US President Donald Trump speaks aboard Air Force One (AP)
US President Donald Trump speaks aboard Air Force One (AP)

US President Donald Trump said on Thursday he is ordering federal agencies to begin “identifying and releasing” government files related to UFOs and aliens, a move sought for decades by some Americans.

“Based on the tremendous interest shown, I will be directing the Secretary of War, and other relevant Departments and Agencies, to begin the process of identifying and releasing Government files related to alien and extraterrestrial life, unidentified aerial phenomena (UAP), and unidentified flying objects (UFOs),” Trump posted on his Truth Social platform.

Trump claimed earlier Thursday that his predecessor, former President Barack Obama, made classified information public when he confirmed the existence of extraterrestrial life.

“He gave classified information. He's not supposed to be doing that,” he told reporters on Air Force One. “He made a big mistake.”

During an ⁠interview with podcast host Brian Tyler Cohen released ‌on Saturday, Obama was asked if aliens were real.

“They're real, but I haven't seen them, and they're not being kept in ... Area 51. There's no underground facility unless there's this enormous conspiracy and they hid it from the president of the United States,” Obama said.
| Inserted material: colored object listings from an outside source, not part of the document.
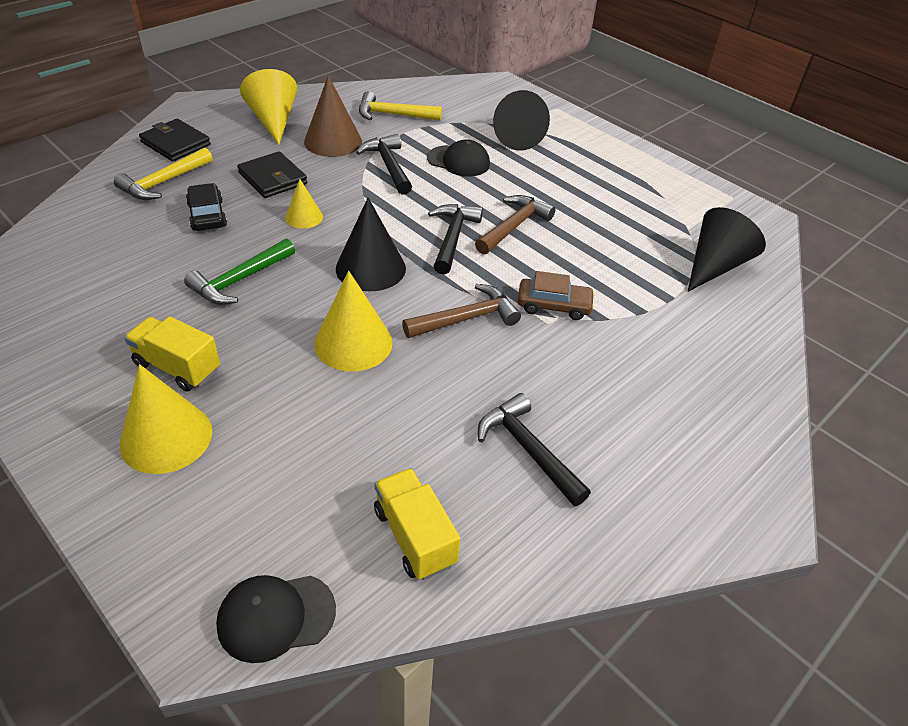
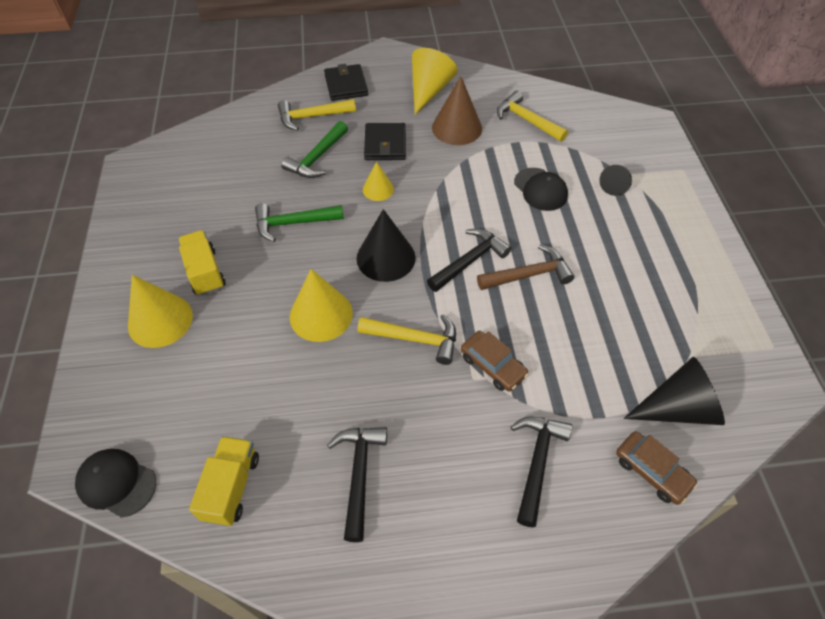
camera: 40 degrees right, 10 degrees up
(207, 215) = (317, 158): black car -> green hammer
(388, 166) = (479, 169): black hammer -> black hammer (537, 463)
(466, 319) = (415, 339): brown hammer -> yellow hammer
(516, 136) = (614, 185): black cone -> black cone, size x0.57
(741, 315) = (652, 471): none -> brown car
Area ⁠51 is a classified Air Force facility in Nevada that fringe theorists have speculated holds alien bodies and a crashed spaceship. CIA archives released in 2013 said it was a test site for top-secret spy planes.

“I saw no evidence during my presidency that extraterrestrials have made contact with us. Really!” Obama said in an Instagram post on Sunday.

In the post, Obama explained his belief that aliens exist by saying the statistical odds of life beyond Earth were high because the universe is so ⁠vast. He added that the chances of extraterrestrial life visiting Earth were low given the distance.

Following his comments ⁠on Obama, Trump added that he had not seen evidence that aliens exist, saying, “I don't know ⁠if they're ⁠real or not.”